Subjects were asked to perform isometric elbow flexion tasks with the target biceps muscles at 10%, 30%, and 60% of their MVC. The order of the force levels was randomized for each subject. Real-time visual feedback was provided to the subjects. Briefly, a horizontal red line was presented on the computer screen, indicating the target level of force. A white line of real-time force signal run from left to right. The subjects were explicitly instructed to match the white line to the red line as closely as possible. To ensure the correct spot was stimulated, the hot spot was verified intermittently throughout the experiment. Six trials were collected for each force level with TMS-induced responses. Subjects were instructed not to respond to the TMS stimuli, and to continue maintaining the force regardless of the TMS interruption.

Passive stretch:

The resting elbow joint of stroke subjects was passively stretched, using a computerized stretching program15,16. In the aforementioned experimental configuration, the axis of rotation of the elbow joint was aligned with the axis of rotation of a servomotor (model: FHA-25C-50-US250, Harmonic Drive LLC, MA, USA). The initial position was selected at which the subject rested naturally, i.e., resting angle 18. A total amount of 50° elbow extension was applied to the elbow joint at a constant speed (5°/s or 100°/s).
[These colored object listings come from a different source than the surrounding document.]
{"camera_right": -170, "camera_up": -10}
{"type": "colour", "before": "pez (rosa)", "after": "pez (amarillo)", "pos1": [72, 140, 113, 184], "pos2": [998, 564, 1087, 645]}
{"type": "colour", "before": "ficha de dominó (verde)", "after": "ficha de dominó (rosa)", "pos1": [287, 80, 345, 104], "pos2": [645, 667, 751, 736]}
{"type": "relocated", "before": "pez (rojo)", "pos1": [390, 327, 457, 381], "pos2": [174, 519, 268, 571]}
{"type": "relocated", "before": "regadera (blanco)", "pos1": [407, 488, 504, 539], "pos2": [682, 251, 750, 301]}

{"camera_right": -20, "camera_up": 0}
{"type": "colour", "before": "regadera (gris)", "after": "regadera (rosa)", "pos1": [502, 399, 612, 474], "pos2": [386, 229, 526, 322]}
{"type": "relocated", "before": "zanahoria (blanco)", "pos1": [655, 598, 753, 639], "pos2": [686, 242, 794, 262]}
When the elbow passively moved to the end position, it was remained at the end position for 2 seconds. The elbow joint moved back to the initial position at the same speed. Three trials were collected for each stretch speed. The order of speeds was randomized.
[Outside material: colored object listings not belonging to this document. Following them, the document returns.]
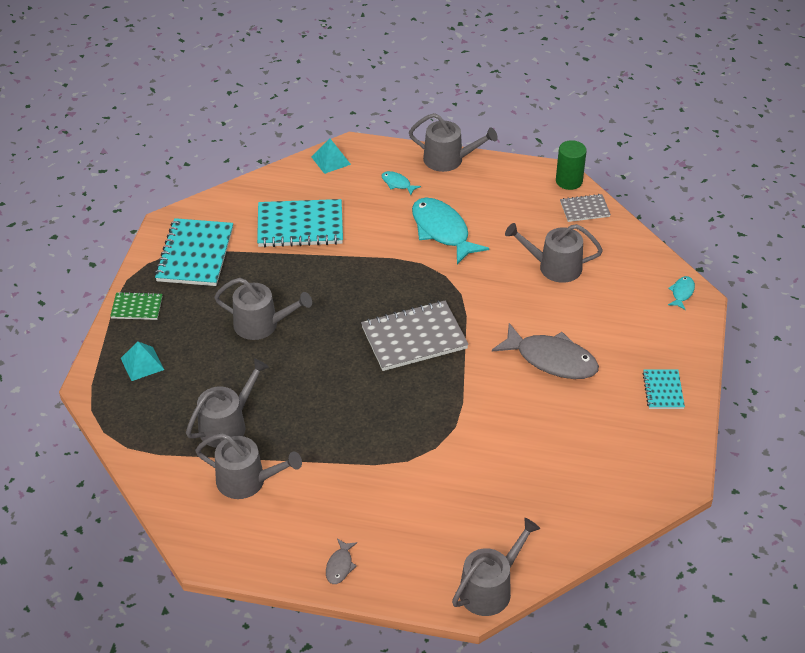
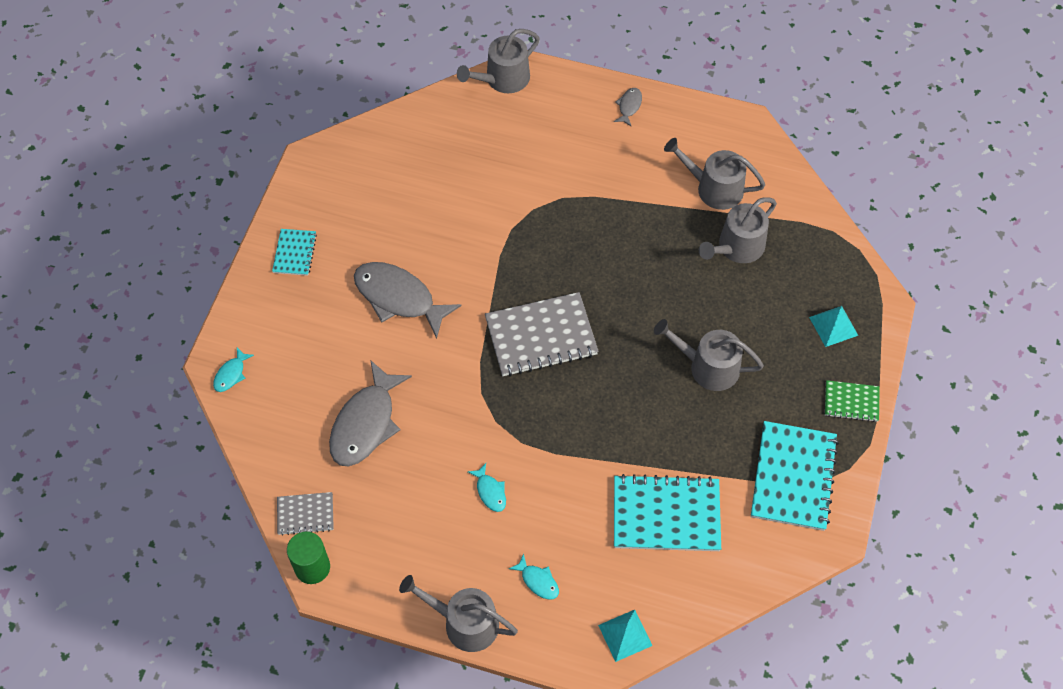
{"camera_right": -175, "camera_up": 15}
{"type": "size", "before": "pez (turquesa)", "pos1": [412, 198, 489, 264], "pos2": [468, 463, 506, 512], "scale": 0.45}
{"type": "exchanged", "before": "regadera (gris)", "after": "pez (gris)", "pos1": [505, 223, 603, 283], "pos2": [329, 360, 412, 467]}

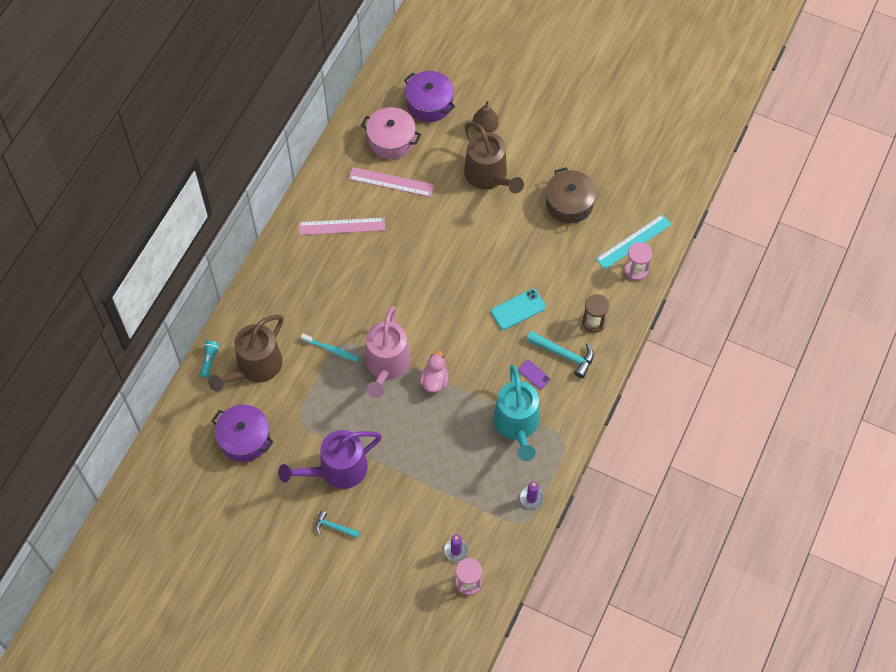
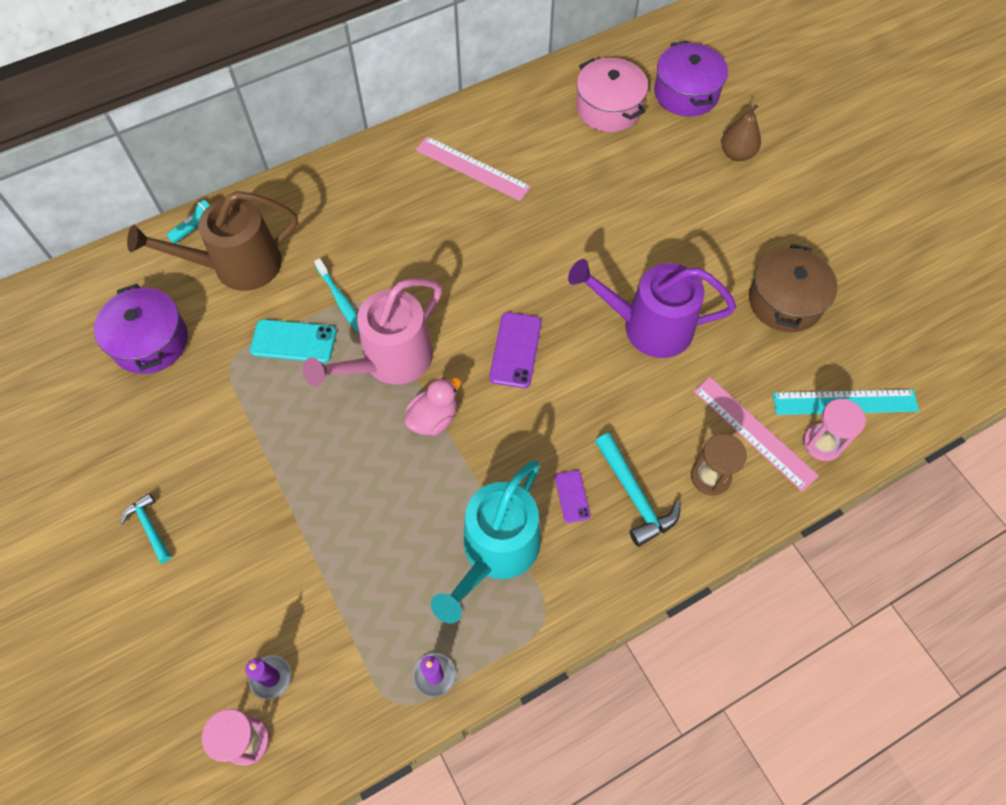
{"camera_right": 35, "camera_up": 0}
{"type": "relocated", "before": "regadera (morado)", "pos1": [278, 430, 382, 489], "pos2": [568, 259, 736, 358]}
{"type": "relocated", "before": "regla (rosa)", "pos1": [349, 167, 434, 197], "pos2": [694, 377, 819, 492]}
{"type": "missing", "before": "regadera (marrón)", "pos1": [464, 122, 524, 194]}
{"type": "relocated", "before": "móvil (turquesa)", "pos1": [491, 289, 546, 330], "pos2": [250, 319, 336, 363]}
{"type": "appeared", "after": "móvil (morado)", "pos2": [489, 312, 542, 388]}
Both force and EMG signals were collected using an NI-DAQ card (Model: PCI-6229, National Instruments, TX, USA). Elbow flexion torque and resistance torque were measured with a torque sensor (Model: TRS-500, Transducer Techniques, CA, USA). The sensor was located in line with the center of the rotation of the active elbow joint. The force and EMG signals were sampled at 1000 Hz. All the collected data were stored on a personal computer.

Data Analysis

Force and EMG data were analyzed off-line with custom-written Matlab® programs (Math Works™ Inc., Natick, Massachusetts, USA). The raw force signal was low-pass filtered at 10Hz with a fourth-order, zero-lag Butterworth digital filter before further analysis. The following parameters were calculated the same as our recent analysis methods 21:

For the impaired (target) side, we calculated the following parameters:

  • Background force. Background force was calculated as the mean force over a 100-ms window prior to the TMS delivery during voluntary contraction tasks.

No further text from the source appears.